Asset Class Performance- 01/11/2023-12/11/2024 (fig 1)*

 

Macro & Markets

Since we penned our last update four weeks ago, it’s fair to say quite a lot has happened. In the UK, October 30th saw Rachel Reeves deliver Labour’s first Budget in 14 years; we also saw the Bank of England deliver its second interest rate cut of the year, where it reduced rates by 25 basis points to 4.75%. In the US meanwhile, after a year of elections globally, the nation finally went to the polls and voted Donald Trump back in for a second term in office. More on that to follow.

The UK

So, let’s start at home. Ahead of Reeve’s Budget, and in last month’s investment update, I said that not only what Reeves said would be important, but crucially how she said it. Observers, me included, monitored key market indicators as she spoke – the pound, gilt rates and the AIM market and the initial reaction was relatively calm.

Unlike the volatility created by recent Budgets, there were no significant market spikes, which signalled an overall positive response. The pressing concern for many was whether we’d see another crisis akin to last year’s “Truss moment” and fortunately, the AIM market’s response indicated otherwise, which brought a modicum of relief.

The US

Turning to the Trump result, in the short term the market reaction to his return will likely be positive, but volatile. In the immediate aftermath we saw big rise in US small caps, while, unsurprisingly, large growth stocks also rallied. We have already seen some initial reaction in the currency markets, with the pound falling against the US dollar. However, at the same time, the pound is also appreciating against both the yen and the euro, which suggests investors are positioning themselves based on expectations of potential trade disruptions.

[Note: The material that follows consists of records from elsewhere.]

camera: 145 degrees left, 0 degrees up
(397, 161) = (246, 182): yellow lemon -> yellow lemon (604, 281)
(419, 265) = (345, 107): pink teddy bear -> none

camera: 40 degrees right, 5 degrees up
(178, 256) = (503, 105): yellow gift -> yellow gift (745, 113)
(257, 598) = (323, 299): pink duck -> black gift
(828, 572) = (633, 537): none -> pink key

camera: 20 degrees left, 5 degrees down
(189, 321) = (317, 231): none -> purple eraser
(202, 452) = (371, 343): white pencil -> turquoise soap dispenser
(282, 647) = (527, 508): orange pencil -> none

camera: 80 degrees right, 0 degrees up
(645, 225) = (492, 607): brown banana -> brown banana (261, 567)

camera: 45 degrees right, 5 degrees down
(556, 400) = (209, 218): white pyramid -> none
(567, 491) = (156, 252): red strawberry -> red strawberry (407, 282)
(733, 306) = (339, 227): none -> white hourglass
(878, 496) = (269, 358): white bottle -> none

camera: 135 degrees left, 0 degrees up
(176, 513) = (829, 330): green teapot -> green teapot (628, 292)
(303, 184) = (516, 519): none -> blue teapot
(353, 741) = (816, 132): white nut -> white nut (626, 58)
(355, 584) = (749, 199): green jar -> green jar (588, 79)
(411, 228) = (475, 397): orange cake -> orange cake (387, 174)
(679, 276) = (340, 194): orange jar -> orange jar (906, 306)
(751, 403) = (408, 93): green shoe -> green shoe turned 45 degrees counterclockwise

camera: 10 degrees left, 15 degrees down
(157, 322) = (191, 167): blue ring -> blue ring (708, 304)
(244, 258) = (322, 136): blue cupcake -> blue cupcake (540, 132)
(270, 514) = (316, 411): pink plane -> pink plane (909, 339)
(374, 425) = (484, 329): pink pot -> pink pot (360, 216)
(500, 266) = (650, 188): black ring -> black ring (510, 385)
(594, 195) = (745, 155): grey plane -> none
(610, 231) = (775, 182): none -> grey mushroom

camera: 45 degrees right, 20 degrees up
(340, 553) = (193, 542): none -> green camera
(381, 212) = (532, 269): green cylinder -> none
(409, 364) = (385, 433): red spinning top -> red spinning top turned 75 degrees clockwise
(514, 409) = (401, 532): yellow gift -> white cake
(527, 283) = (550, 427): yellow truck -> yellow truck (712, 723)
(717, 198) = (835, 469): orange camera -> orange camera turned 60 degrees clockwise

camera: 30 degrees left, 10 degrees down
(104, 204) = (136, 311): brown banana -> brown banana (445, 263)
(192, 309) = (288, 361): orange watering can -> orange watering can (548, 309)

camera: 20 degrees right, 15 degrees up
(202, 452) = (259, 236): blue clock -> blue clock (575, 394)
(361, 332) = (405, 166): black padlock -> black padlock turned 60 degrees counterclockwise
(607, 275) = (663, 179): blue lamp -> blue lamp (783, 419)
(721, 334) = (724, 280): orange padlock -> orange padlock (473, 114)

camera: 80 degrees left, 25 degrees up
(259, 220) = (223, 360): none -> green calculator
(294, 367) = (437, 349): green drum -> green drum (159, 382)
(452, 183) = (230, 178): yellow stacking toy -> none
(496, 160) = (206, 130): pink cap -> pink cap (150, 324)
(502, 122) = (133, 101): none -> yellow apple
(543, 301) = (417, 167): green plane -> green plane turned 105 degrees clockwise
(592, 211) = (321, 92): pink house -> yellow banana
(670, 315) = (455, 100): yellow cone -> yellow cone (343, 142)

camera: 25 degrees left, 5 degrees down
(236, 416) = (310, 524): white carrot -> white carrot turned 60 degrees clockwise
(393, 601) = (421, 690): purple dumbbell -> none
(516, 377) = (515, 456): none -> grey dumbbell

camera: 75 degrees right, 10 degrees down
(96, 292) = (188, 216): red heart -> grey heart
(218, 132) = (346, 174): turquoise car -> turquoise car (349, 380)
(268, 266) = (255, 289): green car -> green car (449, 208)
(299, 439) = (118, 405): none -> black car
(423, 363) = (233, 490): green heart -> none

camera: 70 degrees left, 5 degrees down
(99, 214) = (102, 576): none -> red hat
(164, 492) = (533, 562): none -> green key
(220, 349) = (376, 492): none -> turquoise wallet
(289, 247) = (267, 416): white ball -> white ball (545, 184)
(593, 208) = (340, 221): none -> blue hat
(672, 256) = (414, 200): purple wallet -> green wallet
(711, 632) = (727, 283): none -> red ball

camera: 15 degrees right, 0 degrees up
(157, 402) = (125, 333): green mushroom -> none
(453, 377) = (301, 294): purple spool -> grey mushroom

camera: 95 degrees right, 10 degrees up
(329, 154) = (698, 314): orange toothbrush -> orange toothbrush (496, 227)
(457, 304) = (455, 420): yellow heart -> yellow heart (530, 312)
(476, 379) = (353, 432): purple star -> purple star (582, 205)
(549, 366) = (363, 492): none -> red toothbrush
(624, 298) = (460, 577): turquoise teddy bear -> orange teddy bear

From a macro standpoint, there’s not a single thing Trump has said yet that won’t be inflationary. This will likely keep the dollar strong, but will impact on their ability to cut interest rates going forward, which, in theory, could put a halt to the US small cap rally.

China

One key aspect we must consider is China’s response to a Trump presidency, which remains uncertain. The stimulus package it announced in September is a pretty good indicator they thought this was going to happen, and the fact they moved the National People’s Congress to basically cover the US election allowed them to discuss things real time, with real data.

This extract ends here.